Impact of frequent blood donations by young donors on hemolysis in stored RBCs:
High intensity donations (5 or more donations in the prior 24 months) in younger donors (<21 years) were associated with increased susceptibility to AAPH-induced oxidative hemolysis (Figure 4A; n=17 donors) and enhanced resistance to osmotic hemolysis (Figure 4B; n=25 donors). These responses to frequent donations were notably different from donors >21 years, whose RBC exhibited an inverse response to 5 or more donations (i.e. decreased levels of oxidative hemolysis and increased levels of osmotic hemolysis). This same analysis did not reveal age-specific differences in spontaneous storage hemolysis (Figure 4C).

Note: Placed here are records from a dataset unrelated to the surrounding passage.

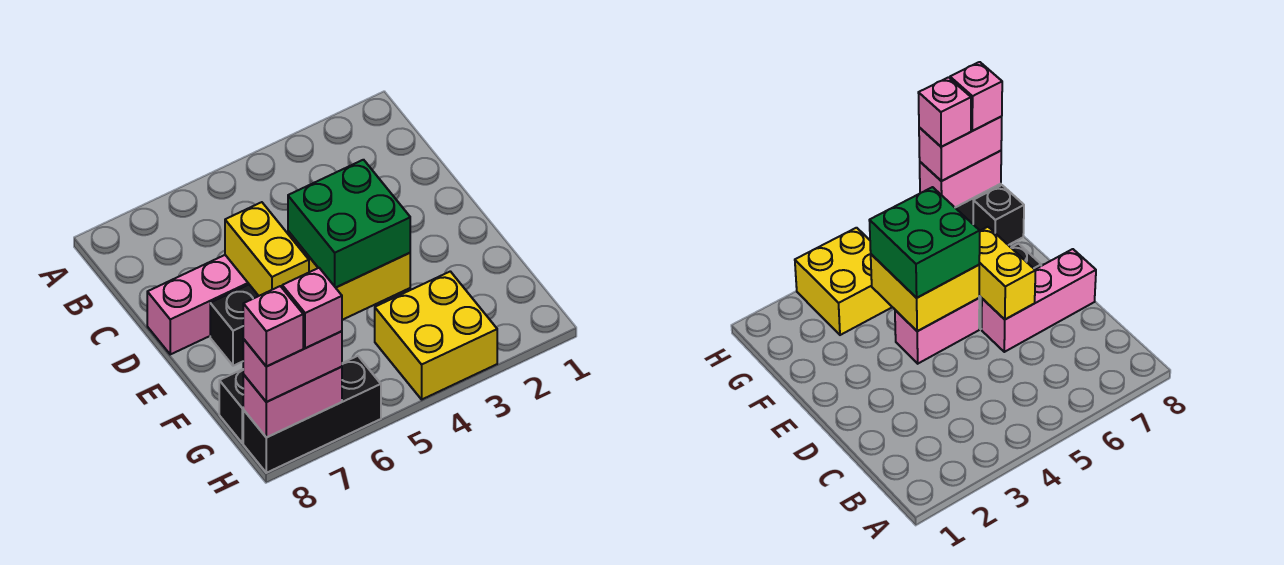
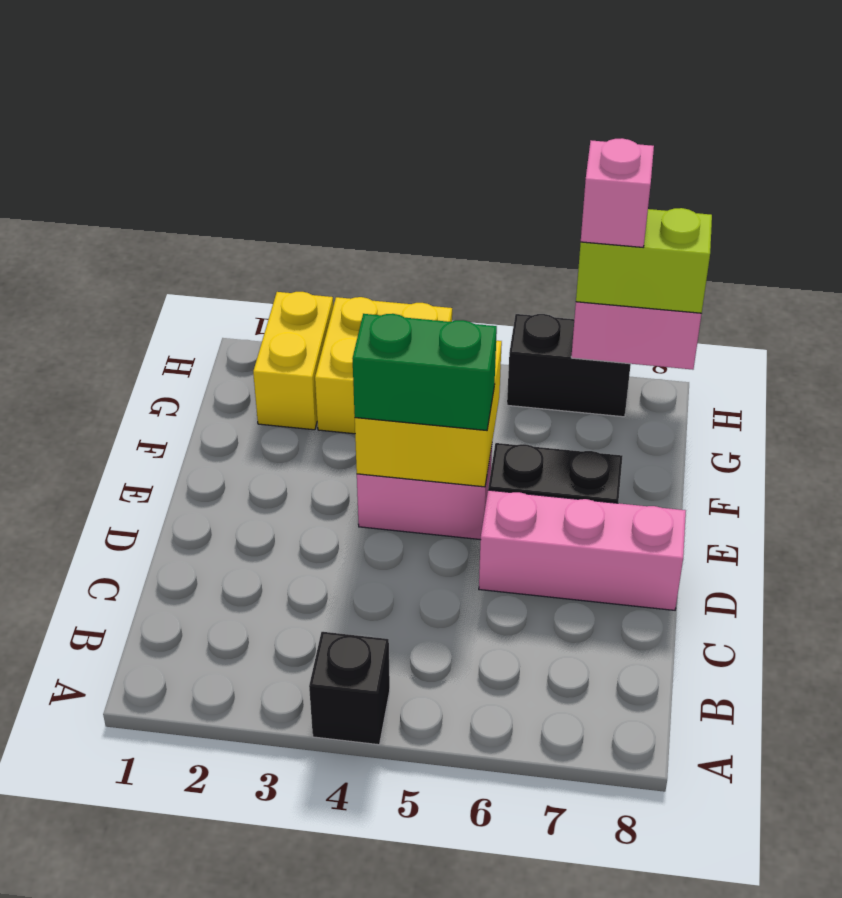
yellow brick D6:E6 level 2 -> yellow brick G2:H2 level 1
green brick E4:F5 level 3 -> green brick E4:E5 level 3
black brick G8 level 1 -> black brick A4 level 1
black brick H6:H8 level 1 -> black brick H6:H7 level 1
pink brick H7:H8 level 3 -> lime brick H7:H8 level 3
pink brick H8 level 4 -> none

Impact of oral iron supplement use in donors on RBC hemolysis:
Consumption of iron supplements in male and female donors was associated with reduced levels of AAPH-induced oxidative (Figure 5A) hemolysis at all donation frequency categories suggesting that the effect of iron supplements on oxidative hemolysis was independent of donation history. Similar trend was observed with osmotic fragility, for which iron consumption was associated with lower levels of osmotic hemolysis in male donors with donation history of 1–4 and 5–8 units, and in female donors with 0–8 prior donations. No effect of iron supplementation was seen on storage hemolysis. Small increments in ferritin levels were observed in male donors at the extremes of donation history categories (i.e. 0 and 9+), and in female donors at all donation history categories (Figure 5D) as reported before.6
Multivariate analyses of donor demographics associated with hemolysis:
A multivariate linear model was developed to determine the impact of frequent blood donations on each hemolysis end-point.4 This model was adjusted for confounding variables including donor sex, age, race-ethnicity, ferritin, and iron supplements (Table 3). The betas in Table 3 represent the change in the hemolysis measure per unit change of the variable in question compared to the reference value. For example, each increment in ferritin concentration was associated with increases in the rates of oxidative, osmotic or storage hemolysis by 0.007%, 0.01%, and 0.0003%, respectively. Among the 3 hemolysis measures, only oxidative hemolysis was associated with frequent donations, as evident by the negative association with increasing number of prior donations in the last 2 years, evident at less frequent donation frequencies but becoming significant at 9 or more donations. Significant negative associations were also observed between oxidative hemolysis and older age (>60 years) and unexpectedly, with multivitamin with iron or other iron supplement intake (all p values<0.0001). Ferritin and male sex were positively associated with all 3 hemolysis endpoints (all p values<0.0001).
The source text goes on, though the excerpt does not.